Ainsi, portons-nous dans nos gènes la mémoire de notre trajet sur terre, ce qui s'aperçoit dans le domaine étonnant de l'embryologie : les adaptions génétiques étant largement cumulatives, le développement de l'embryon voit se succéder, à partir de la cellule originelle, la plupart des étapes de l'évolution du vivant. C'est ainsi que l'embryon humain est porteur d'une queue qui disparaît presque complètement au cours du développement, sorte de mémoire phylogénétique.
Ainsi, une caractéristique va se retrouver tout au long de la vie, présente dès les moments archaïques : la mémoire. C’est que les structures moléculaires qui évoluent vers la vie ne se transforment pas radicalement au fur et à mesure de leurs nouvelles rencontres, mais ajoutent plutôt des complexités à des structures déjà en place. C’est ainsi qu’une mémoire existe des structures antérieures dans les ensembles moléculaires qui évoluent. Ce n’est donc pas une mémoire de représentation, mais de structure.
Une science est née de cette mémoire inscrite dans les structures moléculaires, la phylogénétique, en pleine évolution grâce aux progrès du séquençage ADN. C'est ainsi qu'on a pu démontrer que de nombreux gènes nous viennent de l'homme de Neandertal (1 à 2 % chez les eurasiens, zone de cohabitation, beaucoup moins chez les amérindiens et 0 chez les africains), par exemple.

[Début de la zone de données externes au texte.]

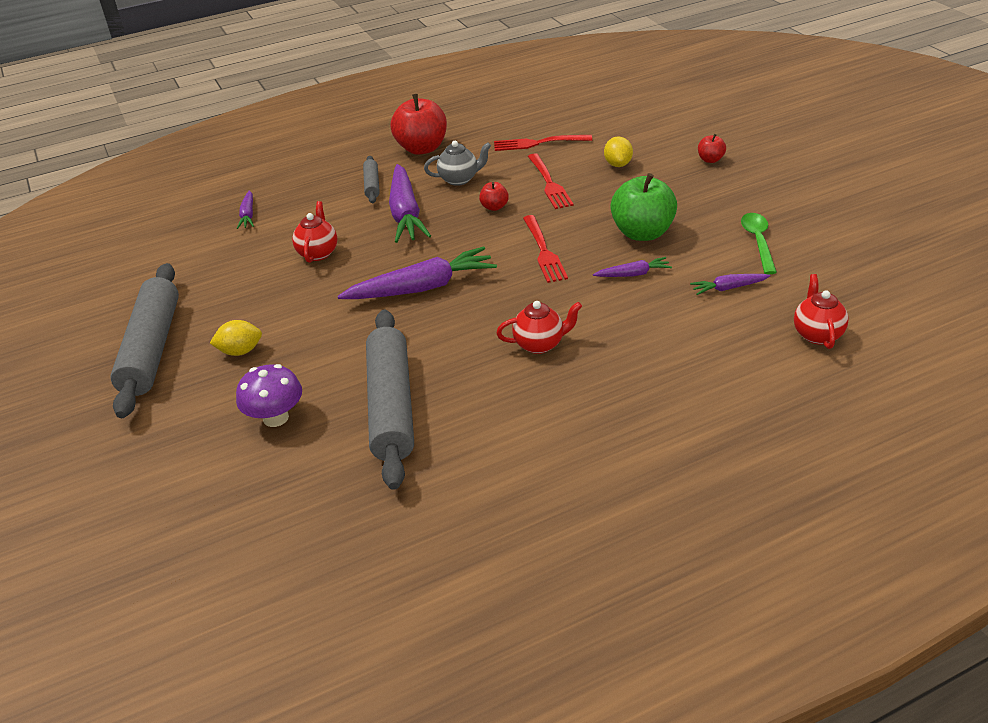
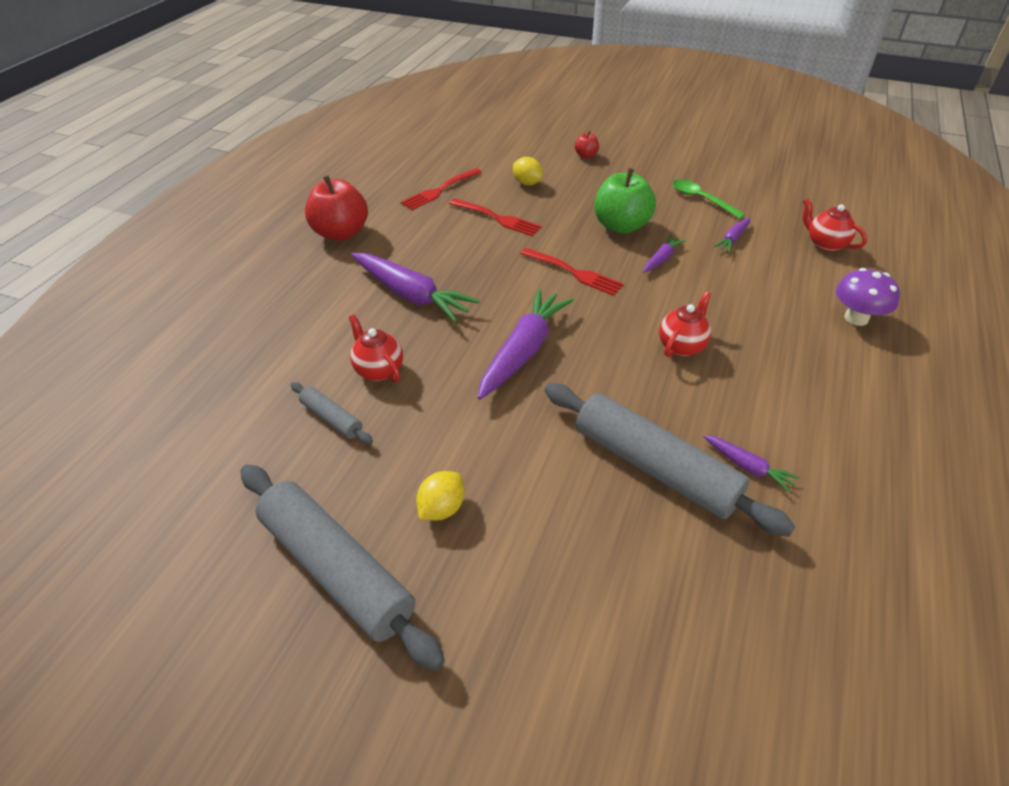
camera: 45 degrees left, 5 degrees up
(248, 215) = (244, 371): purple carrot -> purple carrot (748, 467)
(275, 417) = (575, 548): purple mushroom -> purple mushroom (856, 318)
(372, 185) = (339, 284): grey rolling pin -> grey rolling pin (332, 418)
(459, 179) = (416, 245): grey teapot -> none
(494, 207) = (481, 255): red apple -> none

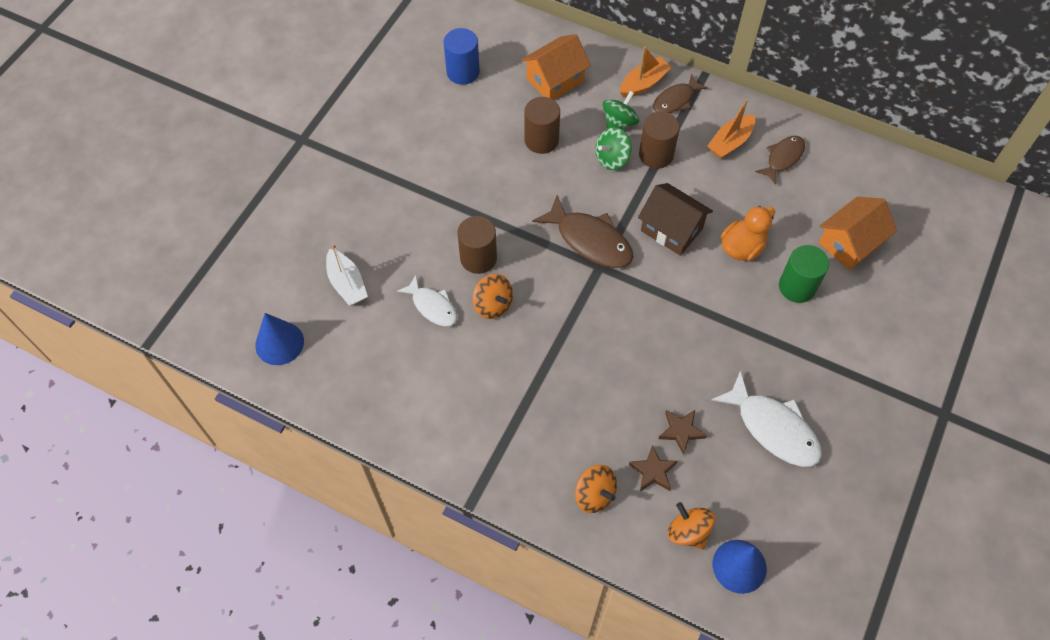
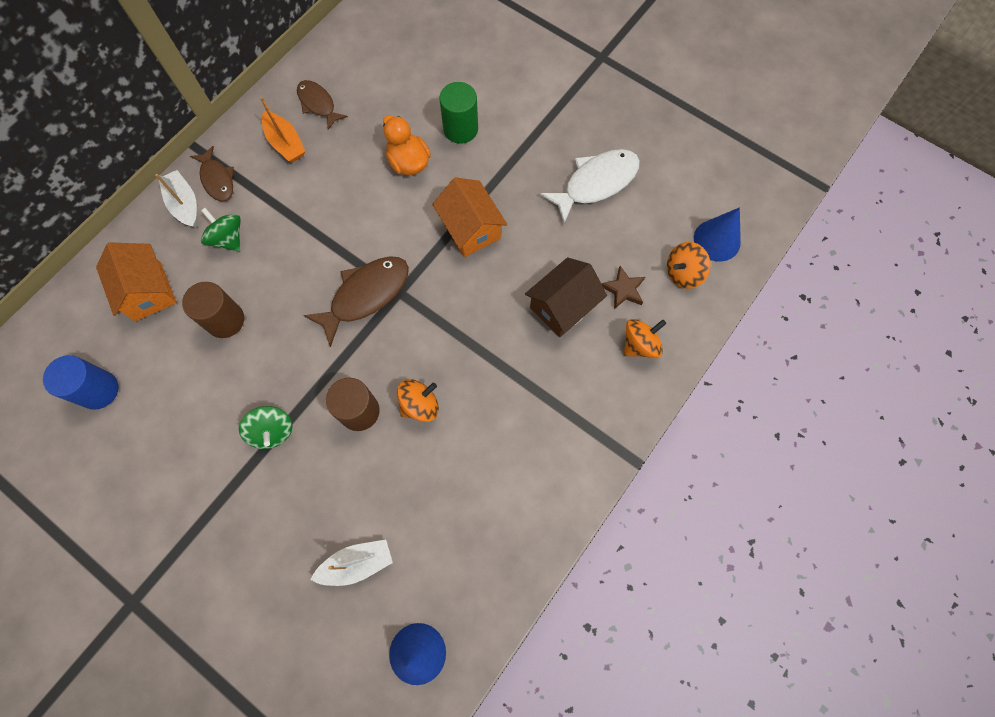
camera: 80 degrees left, 10 degrees up
(432, 306) = (408, 469): white fish -> none
(612, 158) = (271, 255): green spinning top -> green spinning top (272, 431)
(644, 83) = (185, 204): orange boat -> white boat
(656, 155) = (280, 212): brown cylinder -> none
(671, 229) = (373, 218): brown house -> brown house (562, 306)
(681, 431) = (588, 257): brown star -> none
(850, 243) = (426, 76): orange house -> orange house (470, 228)

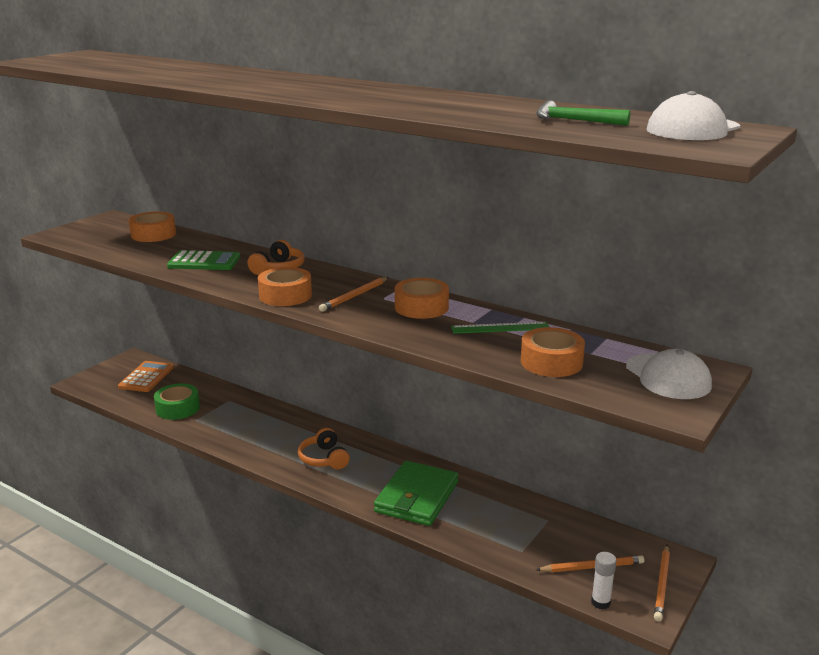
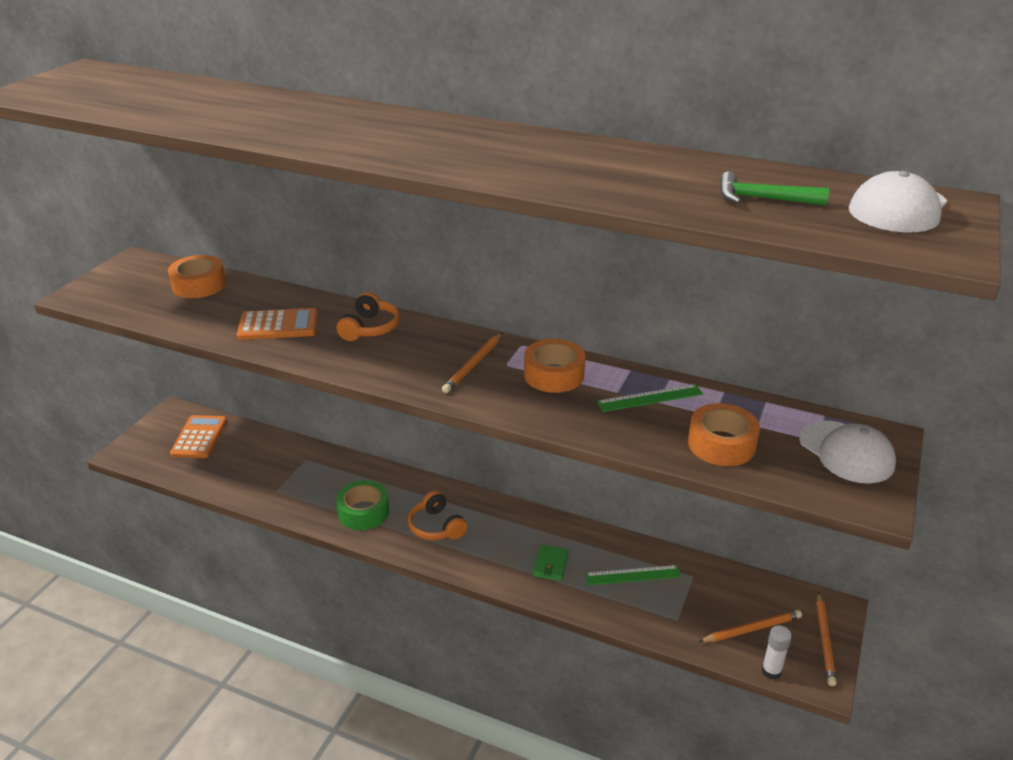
camera: 10 degrees left, 10 degrees up
(177, 408) = (250, 477): green tape -> green tape (363, 512)
(204, 262) = (278, 325): green calculator -> orange calculator
(285, 295) = (394, 371): orange tape -> none
(416, 497) = (550, 565): green wallet -> green wallet, size x0.46
(491, 513) = (633, 575): none -> green ruler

Ils ne seraient d'ailleurs pas toujours bien tolérés et peut-être à l'origine de maladies comme l'infarctus, la cirrhose biliaire, la maladie de Crohn, ou le lupus. Par exemple, avoir un sang qui coagule vite est utile pour un chasseur souvent blessé, mais néfaste pour un individu plus sédentaire qui se nourrit trop richement.
Mais cette mémoire phylogénétique inscrite dans notre ADN dépasse probablement notablement nos amis néandertaliens, et il est bien possible que parmi les 97 % de notre génome qui semblent ne pas s'exprimer directement pour notre fonctionnement, une bonne part soit liée à des mutations dites neutres, c'est à dire n'impliquant ni avantage ni désavantage sélectif au regard de l'évolution. Ils restent en place en quelque sorte comme des témoins du passé, avec cependant une fonction possible qui serait celle de gardien d'axes phylogénétiques. Ils empêcheraient ainsi les mutations de chromosomes par trop disparates avec cette histoire, cette lignée.
Ils sembleraient représenter ainsi l'identité de lignées phylogénétiques, avec cette fonction précise et pour une part limitée à cela.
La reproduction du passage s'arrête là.